Schwartz functions #

The Schwartz functions $\S(\R^n \to \C)$ is a subset of $\E(\R^n\to \C)$. $$ \S(\R^n):= \left \{ \phi \in C^\infty(\R^n): \forall k \in \N^n,\forall m \in \N, \exists C _ {m, k} \ge 0, \forall t: |t|^{m}\left|D^{k} \phi(t)\right| \leq C _ {m,k} \right \} $$ Or equivalently, all partial derivatives of $\phi$ decrease to zero faster than any power of $1/|t|$.

$\S$ is a vector space over $\C$.
All functions in $\S$ are bounded and uniformly continuous.
$\S$ is a subspace of $L^p(\R^n )$, for all $p \in [1, \infty]$.
$\phi \in \S$ then $D^k \phi \in \S$ for any index $k \in \N^n$.
$\D$ is a proper subspace of $\S$.
$\D$ is dense in $\S$. for any $\phi \in \S$ there exists a sequence $\phi _ \nu(t) \in \D$ that converge in $\S$ to $\phi(t)$.

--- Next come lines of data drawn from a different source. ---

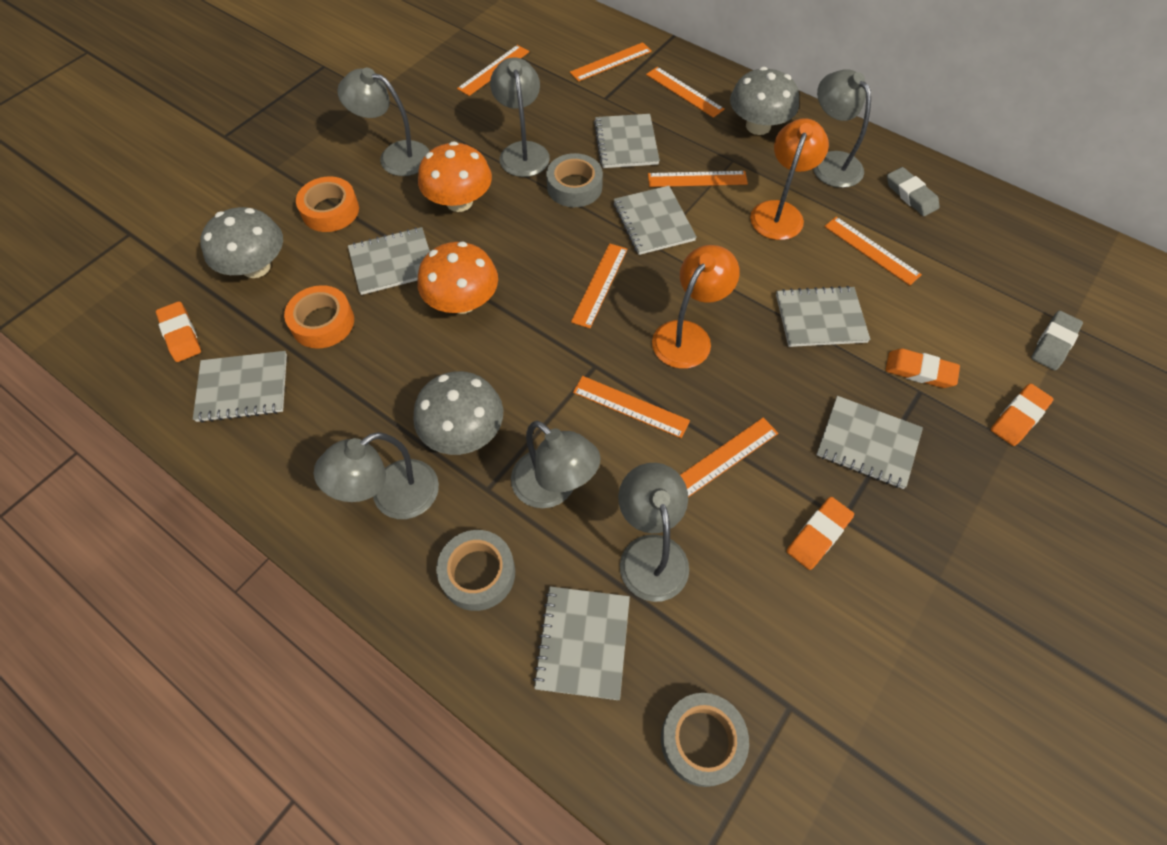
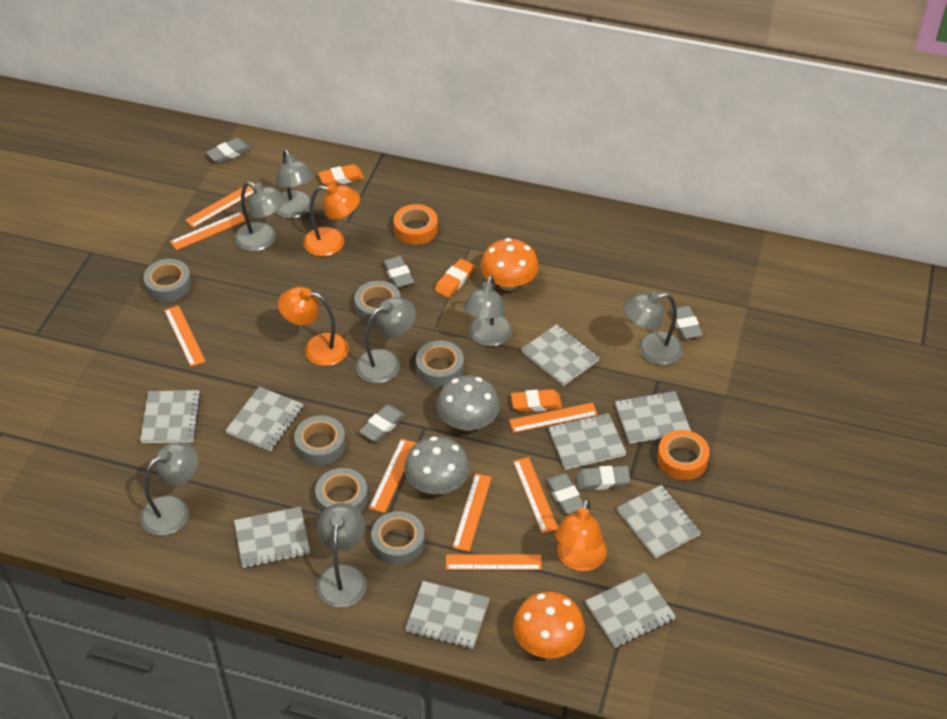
grey eraser: 2 -> 6
grey lamp: 6 -> 7
grey mushroom: 3 -> 2
grey notebook: 7 -> 9
grey tape: 3 -> 6
orange eraser: 4 -> 3
orange lamp: 2 -> 3

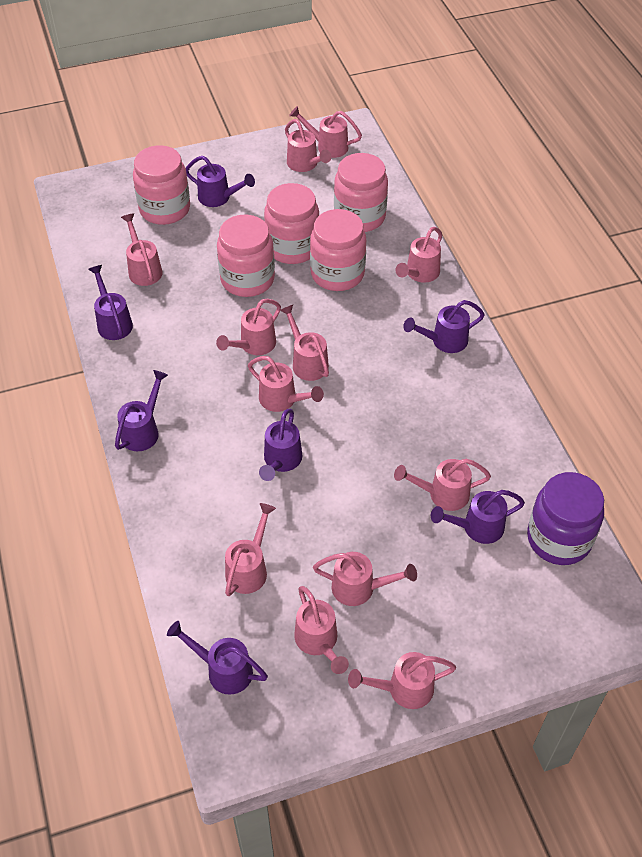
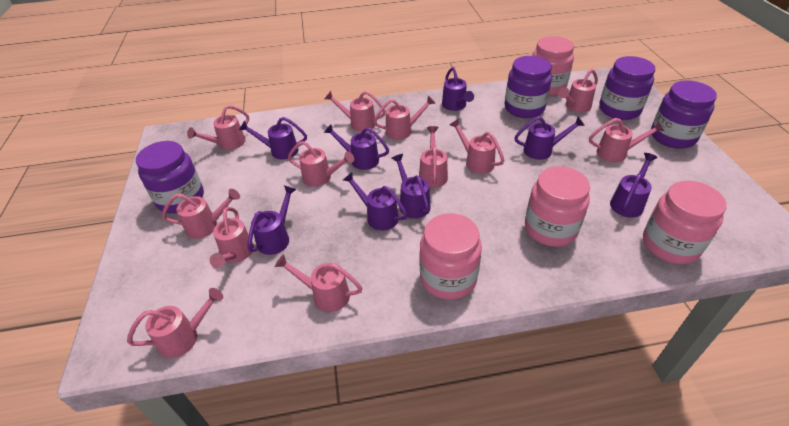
pink jar: 5 -> 4
purple jar: 1 -> 4
purple watering can: 7 -> 8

Fourier transform on $\S(\R)$ #

Suppose $\phi \in \S(\R \to \C)$, then $\f[\phi] \in \S(\R)$ as well.

By repeated differentiation of $\f[\phi]$ for all $k \in \N$: $$ D^{k} \f[\phi] (\omega)=\f [(-ix)^{k} \phi(x)] (\omega) $$
- $\f[\phi] \in C^\infty(\R)$, and all derivatives are bounded.
By repeated differentiation of $\phi$ and compute the Fourier transform, for all $k \in \N$: $$ \f [D^{k} \phi] (\xi)=(i\xi)^{k} \f[\phi] (\xi) $$
- $\f[\phi] \in \S(\R)$ since the RHS must be bounded.

Therefore $\f: \S \to \S$ is a linear isomorphism.